Thanks for asking this question as I'm (almost) in the same boat. I have some training in Java but rely on Perl for most of what I do. I want to do a re-write of a Perl project from procedural to OO that's becoming increasingly unwieldy and difficult to maintain and expand. Before I start though I've been trying to understand the best way to go about learning OO in Perl and one that I think makes sense.

To me, native Perl OO (blessing an anonymous hash ref) doesn't make sense. You get no encapsulation (and hence potential namespace conflicts) and get none of the benefits of strict and warn since you're storing data according to keys, not hard-coded variables. This is crazy, completely insane! I desperate want strict and warn when I'm trying to make more wieldy code out of my large data structures, and especially when I'm trying to learn how to do it.

So I started investigating inside-out objects, a clever hack on top of Perl's native OO that encapsulates instance data with compile-time checking, just the way I want it. However I got a number of suggestions before settling on Class::InsideOut as the best potential solution (but not without significant reservation). Then I got suggested Moose as a nice OO framework. Moose on the surface looks good but to me it's a huge black box and not part of the standard distro, so my code becomes that much less portable (which is a goal).
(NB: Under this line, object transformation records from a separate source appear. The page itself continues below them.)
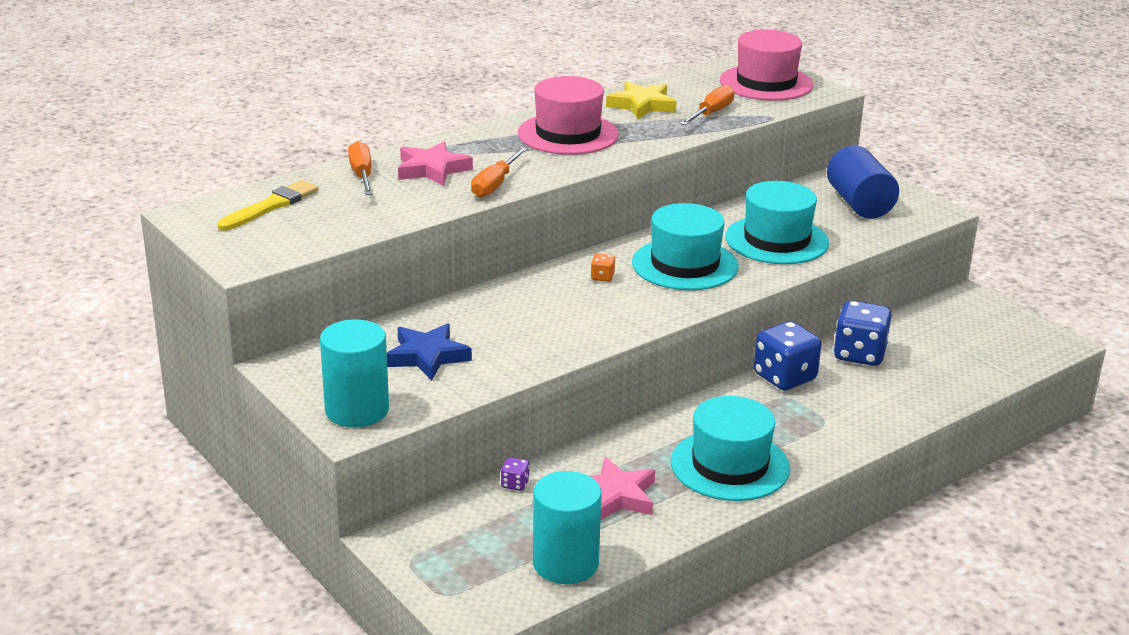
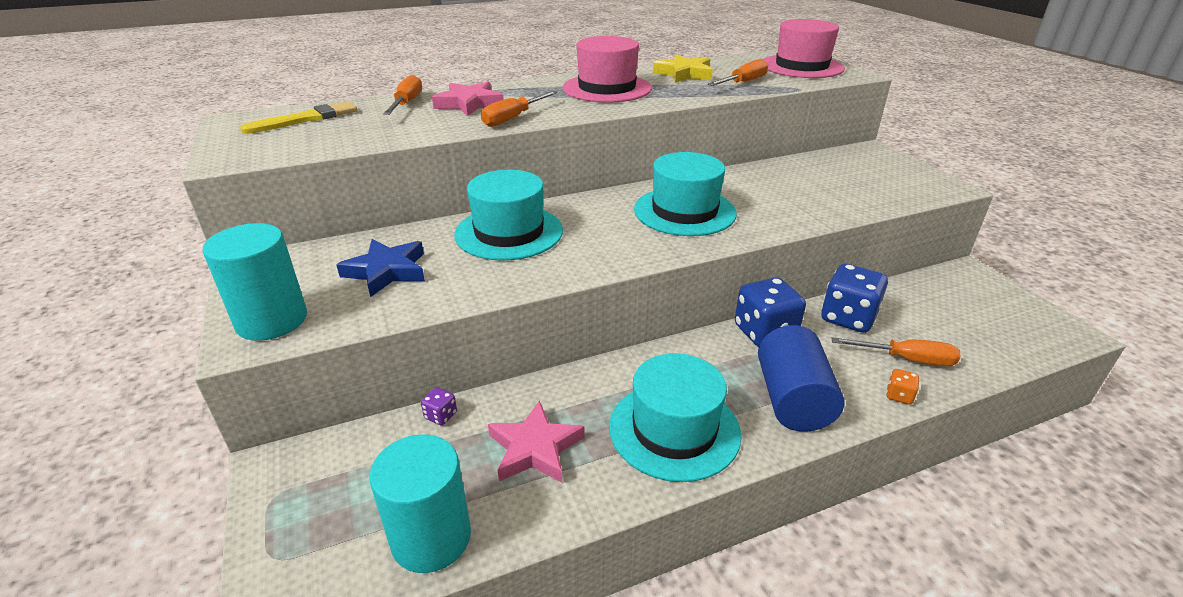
camera: 15 degrees right, 5 degrees up
(602, 277) = (601, 214): orange dice -> orange dice (899, 396)
(776, 240) = (782, 198): turquoise hat -> turquoise hat (509, 232)
(859, 204) = (871, 175): blue cylinder -> blue cylinder (792, 400)
(917, 384) = (906, 359): none -> orange screwdriver

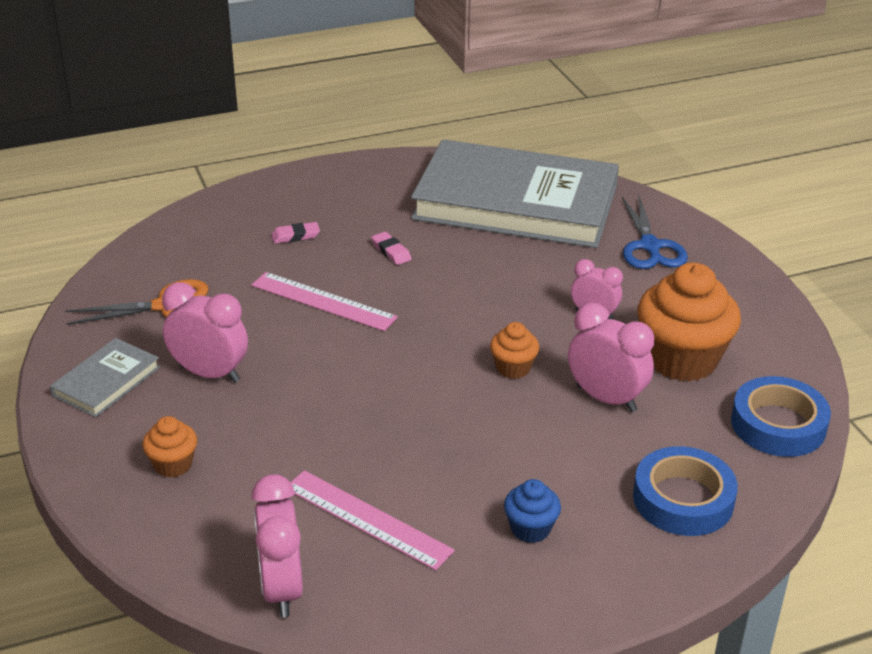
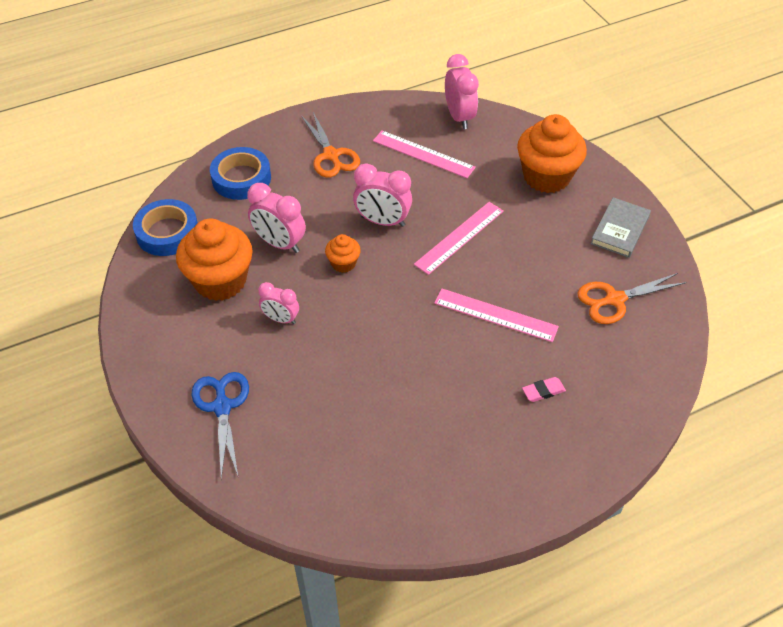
camera: 175 degrees right, 15 degrees up
(173, 464) = (546, 177): orange cupcake -> orange cupcake, size x2.07
(209, 374) = (554, 241): pink clock -> pink clock (382, 221)
(342, 388) = (459, 237): none -> pink ruler
(391, 251) = (454, 378): pink eraser -> none
(515, 203) = (345, 461): grey book -> none
(530, 529) = (331, 155): blue cupcake -> orange scissors

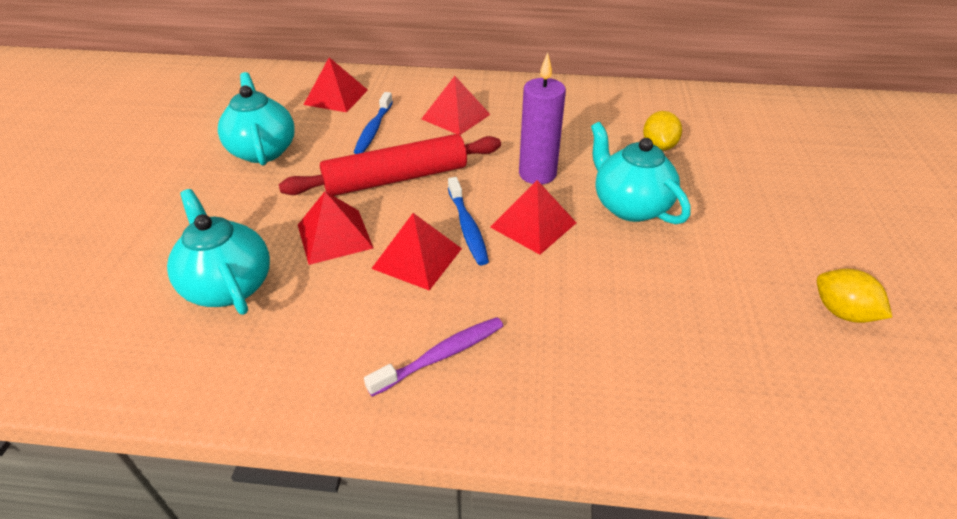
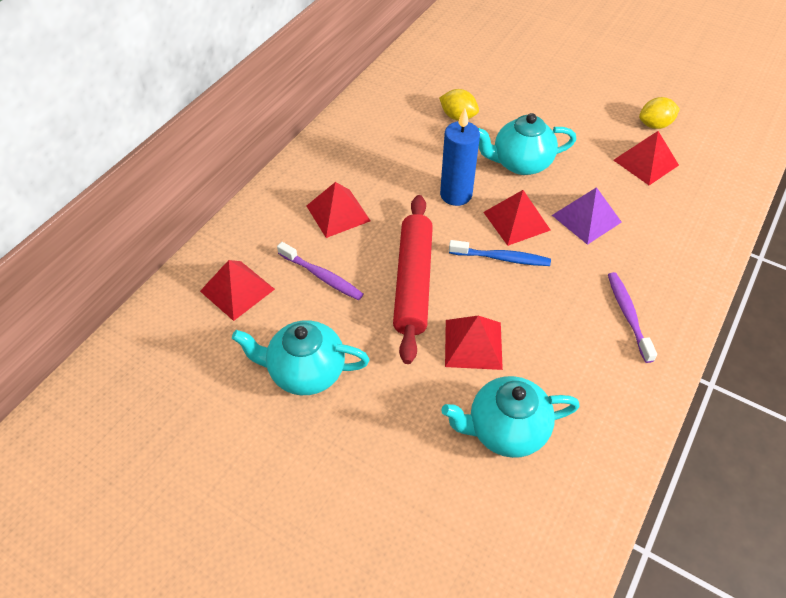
camera: 65 degrees left, 10 degrees up
(373, 129) = (322, 276): blue toothbrush -> purple toothbrush
(417, 258) = (524, 299): red pyramid -> red pyramid (646, 162)
(537, 174) = (456, 195): purple candle -> blue candle
(584, 281) = (586, 218): none -> purple pyramid

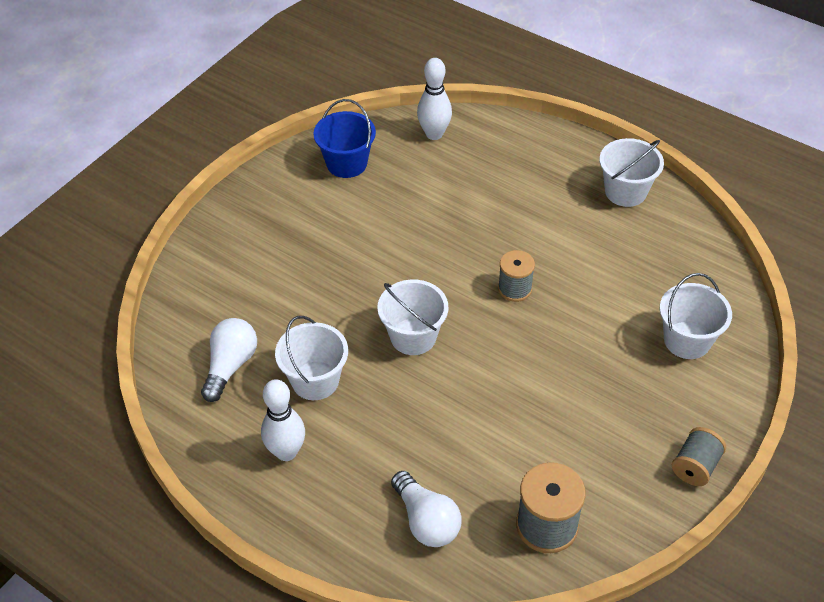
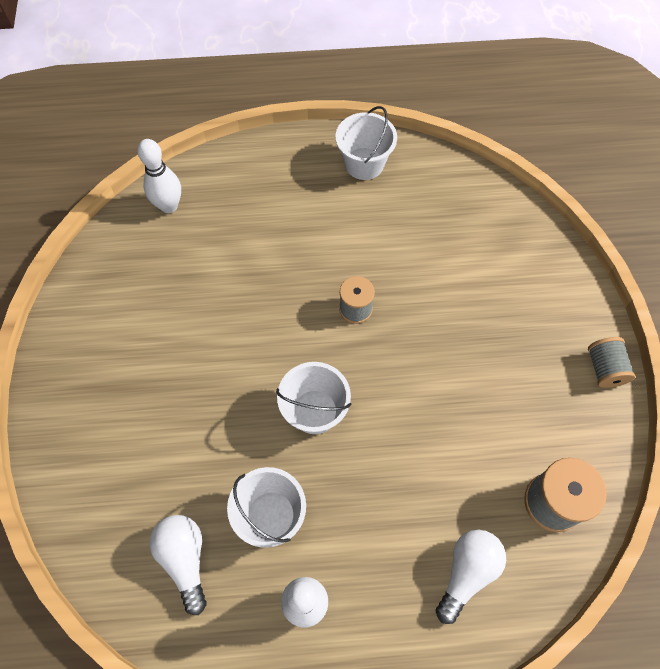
camera: 40 degrees left, 15 degrees up
(346, 163) = (116, 283): blue bucket -> none
(426, 520) = (467, 573): white light bulb -> white light bulb turned 75 degrees counterclockwise
(687, 340) = (513, 265): white bucket -> none

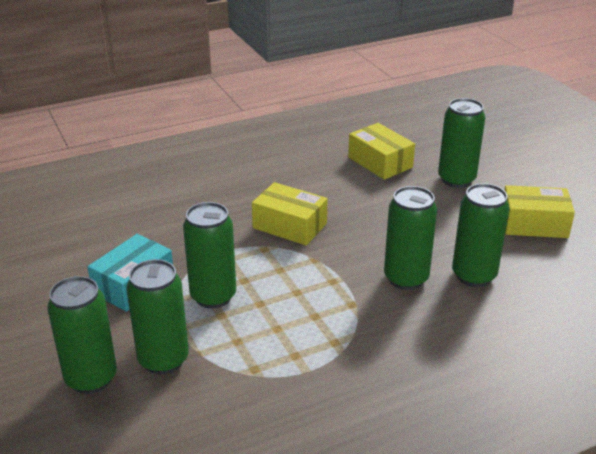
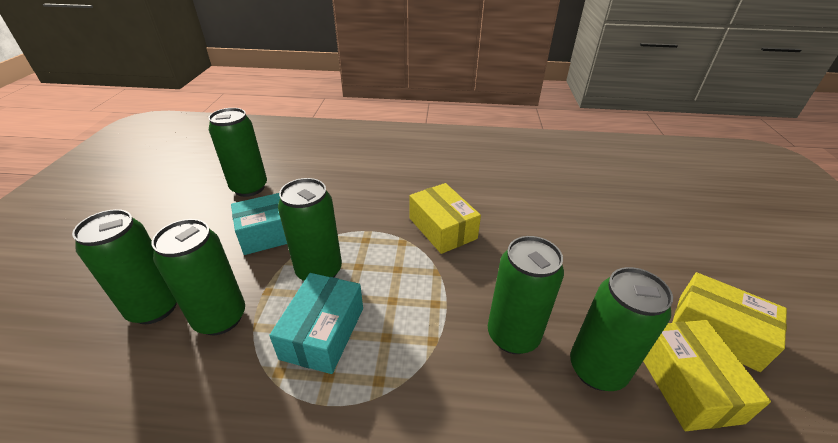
camera: 30 degrees right, 5 degrees up
(263, 333) = (323, 333): none -> turquoise box
(380, 162) = (573, 197): yellow box -> yellow box (686, 384)
(456, 179) = (645, 241): green can -> green can (249, 188)

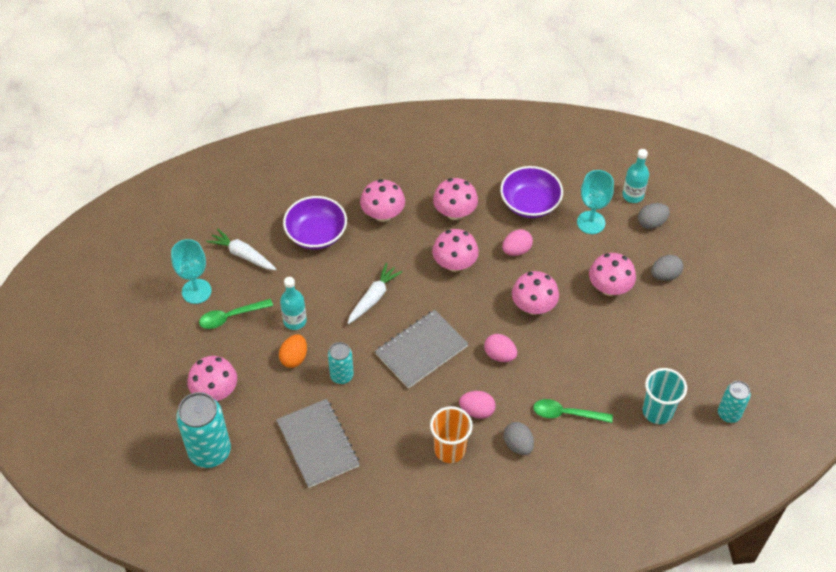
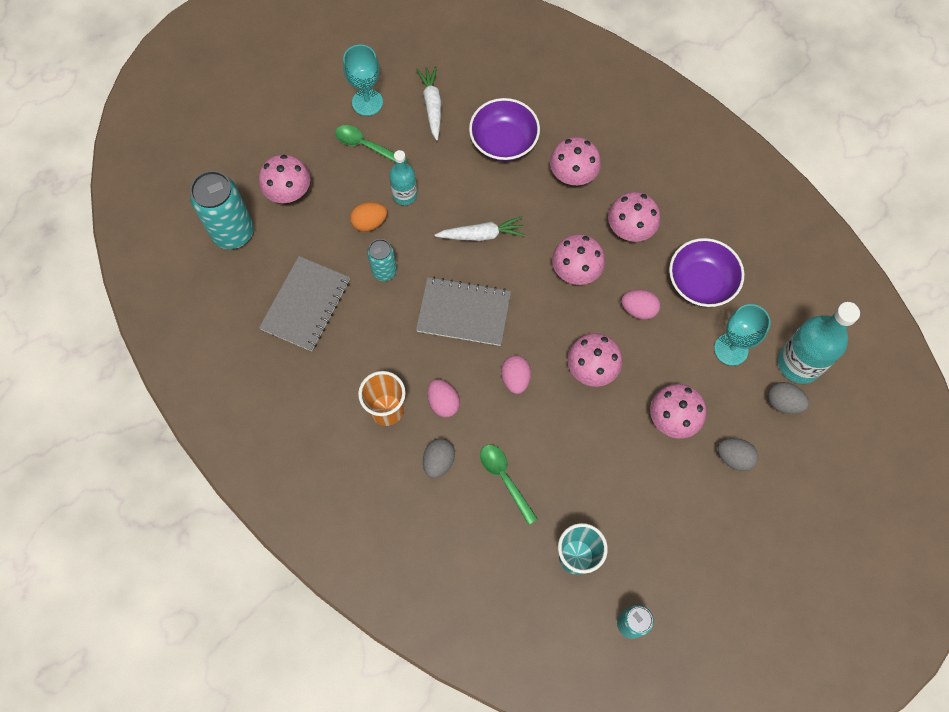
camera: 50 degrees right, 15 degrees up
(633, 195) = (799, 363): turquoise bottle -> turquoise bottle, size x1.71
So you guess I could say I'm confounded by the TMTOWTDI nature of it all - with objects, seriously, I only need one paradigm that looks and feels like Perl. At this point I'm ready to throw up my hands and just use the native Perl method to see if it's worth all the fuss to avoid it, although I know if anything should go awry I may regret my decision. I look forward to weighing all the suggestions in this thread.